The Water For Life document also states that during the consultation process with the general public a "clear set of principles" emerged including "all Albertans must recognize there are limits to the available water supply" and "Albertas water resources must be managed within the capacity of individual watersheds."
Schindler says he considers the Red Deer River to be an individual watershed.
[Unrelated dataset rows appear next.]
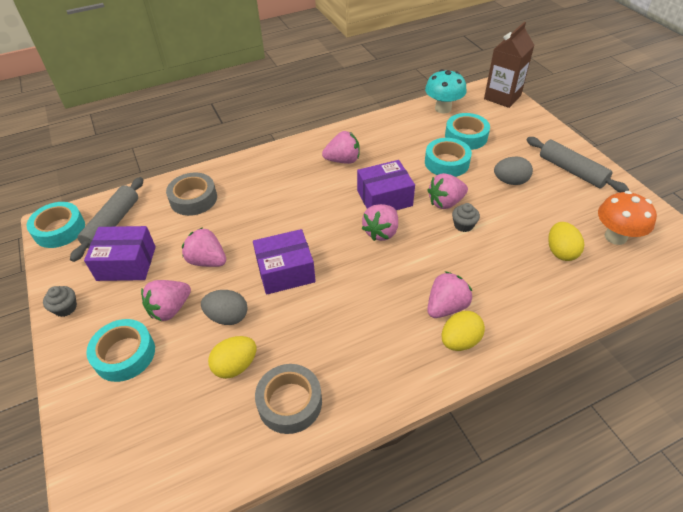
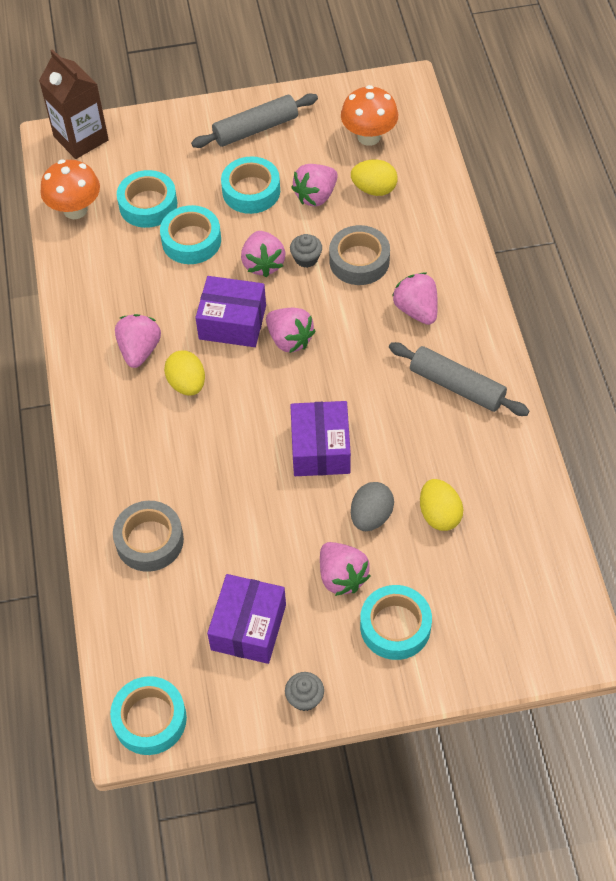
camera: 75 degrees left, 10 degrees up
(112, 224) = (163, 647): grey rolling pin -> grey rolling pin (456, 386)
(207, 261) = (275, 531): pink strawberry -> pink strawberry (316, 196)
(290, 402) = (494, 470): grey tape -> grey tape (359, 261)
(384, 198) = (232, 322): purple box -> purple box turned 75 degrees counterclockwise
(443, 108) = (75, 210): turquoise mushroom -> orange mushroom
(459, 341) = (461, 311): yellow egg -> yellow egg (187, 384)
(510, 181) = (251, 191): grey egg -> turquoise tape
He adds that Alberta Environment also has to consider the fact that climate change is reducing river flows. "The Red Deer (River)
is down about 30 per cent from historic flows in the summer
and weve got more climate warming to come," he says.
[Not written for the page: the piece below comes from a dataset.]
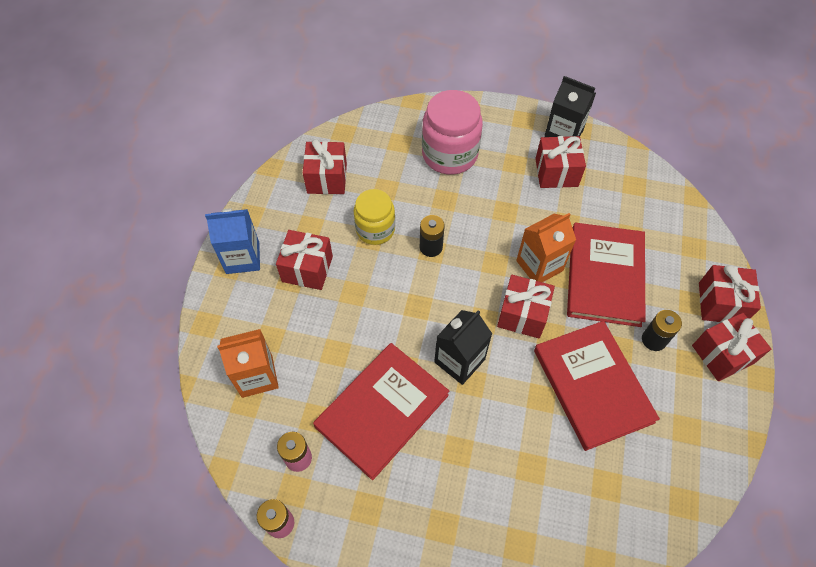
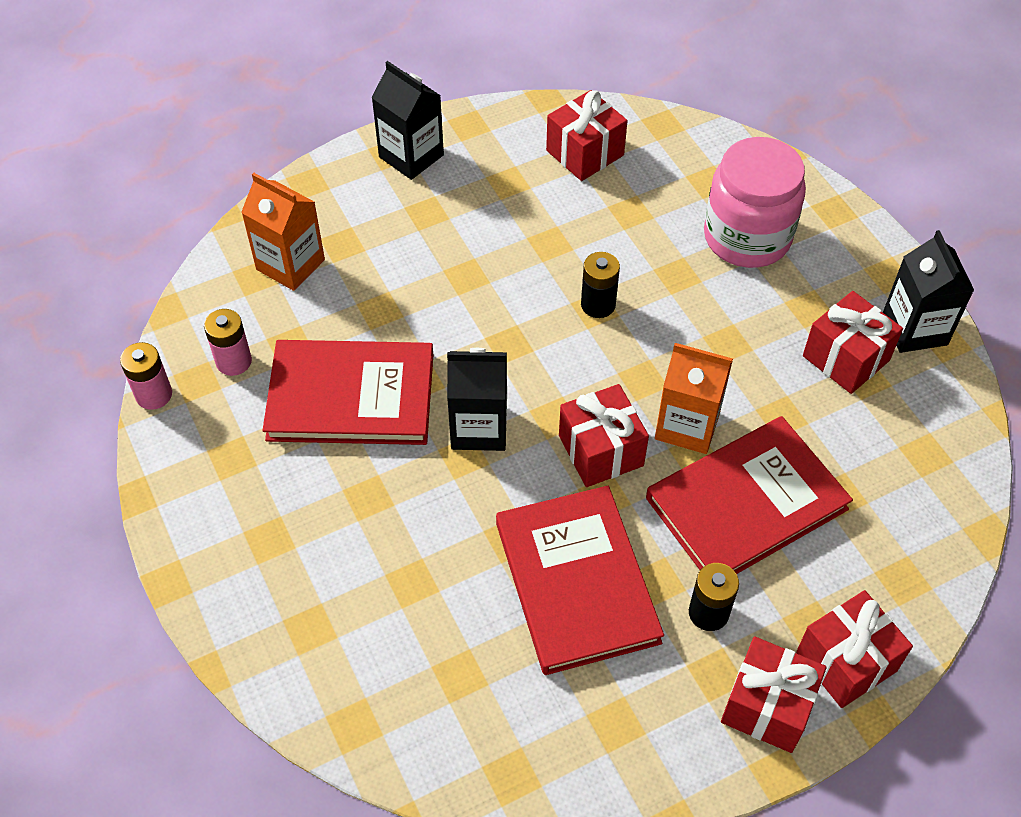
camera: 50 degrees right, 5 degrees down
(242, 258) = (411, 156): blue carton -> black carton
(307, 269) = (454, 217): red gift -> none
(375, 229) = (566, 239): yellow jar -> none
(592, 386) = (576, 582): red book -> red book turned 45 degrees counterclockwise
Jim Byrne, a professor of geography at the University of Lethbridge (U of L) and the former director of the Water Resources Institute at the U of L, says the amount of water the developers are asking to take out of the Red Deer River "relative to the river flow is not dramatic." But he agrees that the precedent it sets is problematic. "If you start giving small quantities of water then whats wrong with giving a little bigger and a little more to somebody else and somebody else," he says.
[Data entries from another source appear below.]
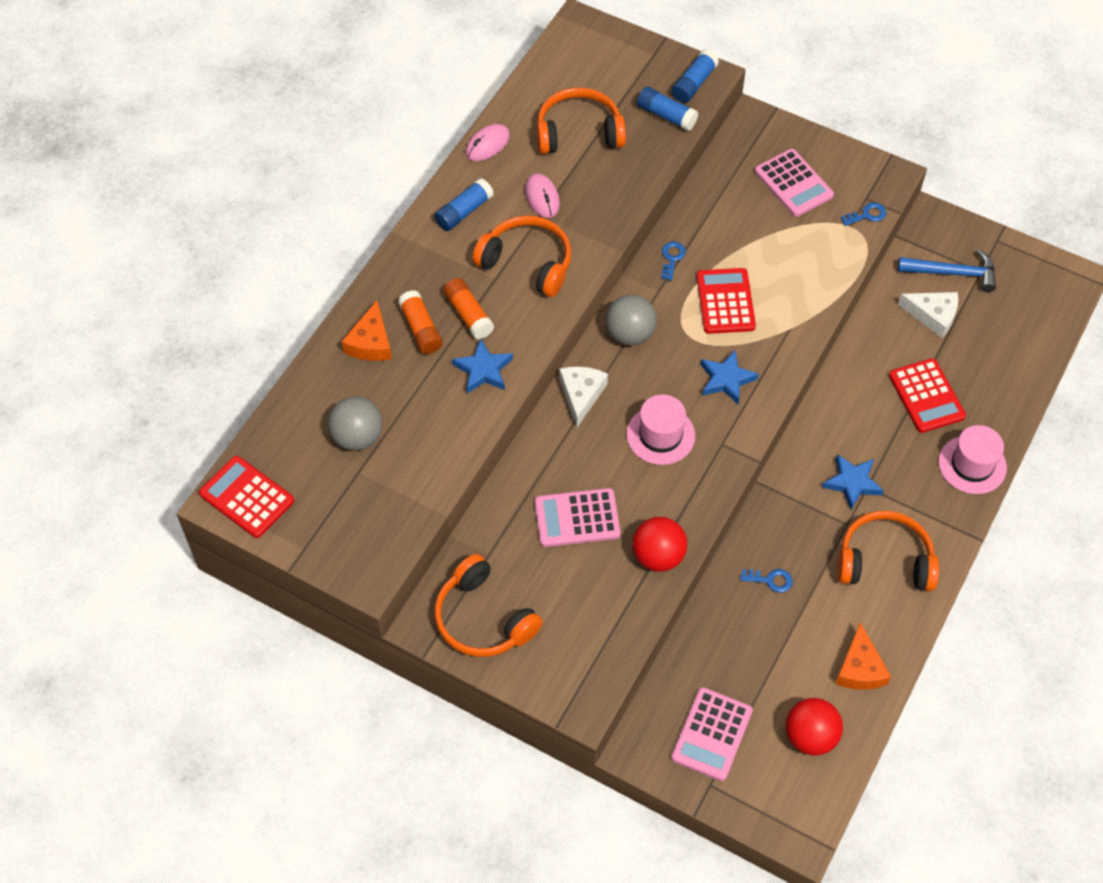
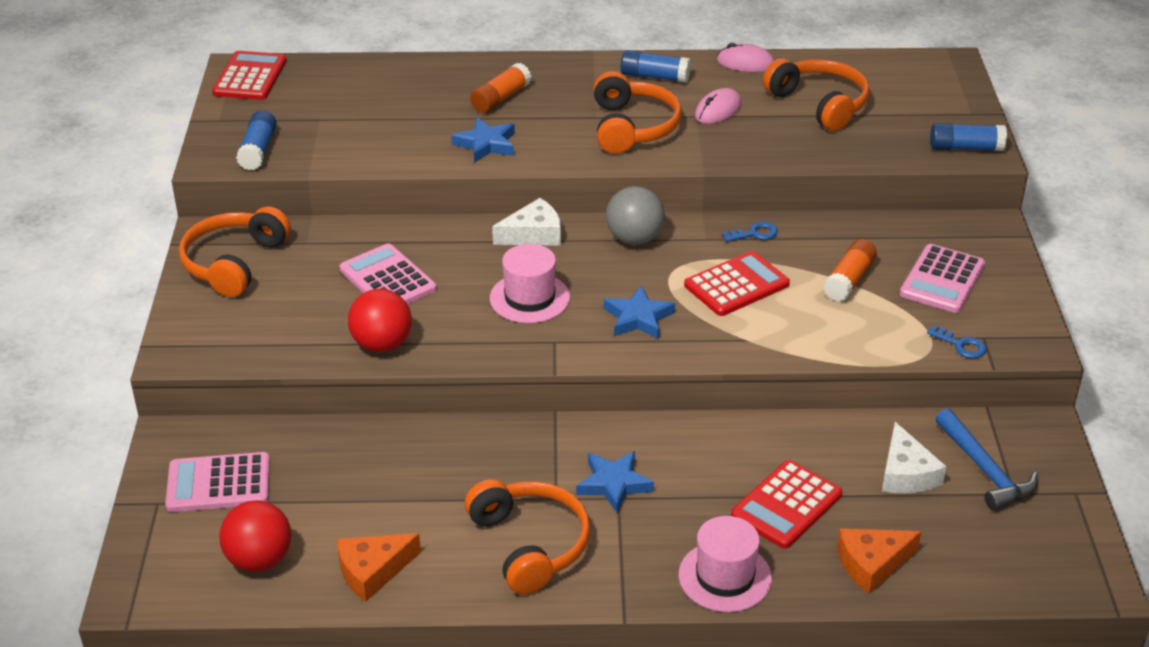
camera: 60 degrees right, 20 degrees down
(358, 437) = (355, 107): grey ball -> none
(371, 342) = (462, 80): orange cheese -> orange cheese (872, 564)
(468, 315) = (541, 116): orange glue stick -> orange glue stick (849, 280)
(666, 115) = (903, 145): blue glue stick -> blue glue stick (258, 150)
(770, 580) = (438, 463): blue key -> none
Bob Sandford, chair of the United Nations Water For Life Decade Partnership in Canada and executive director of the Western Watersheds Climate Research Collaborative, says part of the problem is Canadians have "a long standing, deeply ingrained Canadian myth of limitless water abundance." However, he points out that with rapid population growth and climate change Alberta will become increasingly "water scarce." He says the situation "requires stronger policy and vision than is being applied to water management in the province.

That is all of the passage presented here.